BIRDS: Readers are starting to see some the spring birds returning.
Millie Clark of Emporium called Thursday to let us know she saw her first hummingbird of the spring that morning. She got her hummingbird feeders out on Wednesday.
“This morning, it was so beautiful I went out and had my coffee,” Millie said. It was then she saw the bird.
She saw another Thursday afternoon.
Millie recalls a couple of years ago she didn’t have her feeders out as the birds started coming around, and the hummingbirds were flying by her window like they were trying to let her know.
Phyllis McNeil of Turtlepoint has some visitors of her own.
“I had a bunch of orioles out this morning at my feeder,” said Phyllis. “They drink out of my hummingbird feeders.”
She has indigo buntings, too.
Phyllis feeds the birds all year round, hanging the feeders from the rooftop so the bears don’t get into them.
She said the hummingbirds normally return around Mother’s Day, but she suspects they’ll start coming around a little earlier because of the sudden warm weather this week.
Phyllis keeps three or four hummingbird feeders out to make sure all the hummingbirds have a chance to eat.
“There are one or two that think they own the feeder,” she explained.
ETA AQUARIID: We’ll be able to glimpse the Eta Aquariids meteor shower this weekend.
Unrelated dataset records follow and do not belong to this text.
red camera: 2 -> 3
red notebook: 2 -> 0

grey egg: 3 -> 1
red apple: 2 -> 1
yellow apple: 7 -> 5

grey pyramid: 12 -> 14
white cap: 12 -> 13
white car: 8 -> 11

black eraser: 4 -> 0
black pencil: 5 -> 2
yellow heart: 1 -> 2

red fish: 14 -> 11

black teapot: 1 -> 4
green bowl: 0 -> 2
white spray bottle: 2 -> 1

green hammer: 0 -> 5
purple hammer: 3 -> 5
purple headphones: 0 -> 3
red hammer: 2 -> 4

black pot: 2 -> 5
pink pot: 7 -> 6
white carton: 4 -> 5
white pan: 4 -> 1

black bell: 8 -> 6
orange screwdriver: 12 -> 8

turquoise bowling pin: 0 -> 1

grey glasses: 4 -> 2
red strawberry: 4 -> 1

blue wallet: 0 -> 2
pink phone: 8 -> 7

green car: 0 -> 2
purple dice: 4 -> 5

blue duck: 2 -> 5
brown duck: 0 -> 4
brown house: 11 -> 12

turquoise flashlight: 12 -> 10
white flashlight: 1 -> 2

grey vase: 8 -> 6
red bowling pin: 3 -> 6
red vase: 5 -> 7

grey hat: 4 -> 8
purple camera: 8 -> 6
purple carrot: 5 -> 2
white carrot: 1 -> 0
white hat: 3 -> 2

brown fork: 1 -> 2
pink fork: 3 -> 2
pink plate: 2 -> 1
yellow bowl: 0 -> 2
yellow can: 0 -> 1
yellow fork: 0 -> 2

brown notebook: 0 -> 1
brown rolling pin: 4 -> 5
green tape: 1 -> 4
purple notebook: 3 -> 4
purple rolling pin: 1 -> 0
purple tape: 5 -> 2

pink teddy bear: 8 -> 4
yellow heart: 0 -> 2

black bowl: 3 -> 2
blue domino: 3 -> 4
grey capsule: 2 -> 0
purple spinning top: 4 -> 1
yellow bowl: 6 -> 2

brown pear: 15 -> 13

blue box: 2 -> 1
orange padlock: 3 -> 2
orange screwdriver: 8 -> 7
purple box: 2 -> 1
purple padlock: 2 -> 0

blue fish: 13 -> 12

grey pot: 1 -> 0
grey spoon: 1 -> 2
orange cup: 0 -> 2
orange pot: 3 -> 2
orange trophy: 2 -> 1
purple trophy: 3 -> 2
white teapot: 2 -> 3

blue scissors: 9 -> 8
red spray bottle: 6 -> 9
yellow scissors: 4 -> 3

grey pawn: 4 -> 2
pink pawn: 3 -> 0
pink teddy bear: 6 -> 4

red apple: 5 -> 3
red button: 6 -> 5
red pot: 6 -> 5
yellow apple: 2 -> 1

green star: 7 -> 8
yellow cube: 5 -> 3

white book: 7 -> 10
While the shower is more visible in the Southern Hemisphere, we up north still have the chance to spot 10 to 30 an hour during the peak, according to AccuWeather.
The peak time to watch will be this weekend into Monday, and Accuweather recommends finding a spot of sky away from the bright moon to watch.
“No special equipment is needed for viewing the shower, but being in an area with little light pollution will help to maximize the number of meteors that can be seen,” AccuWeather stated in a press release.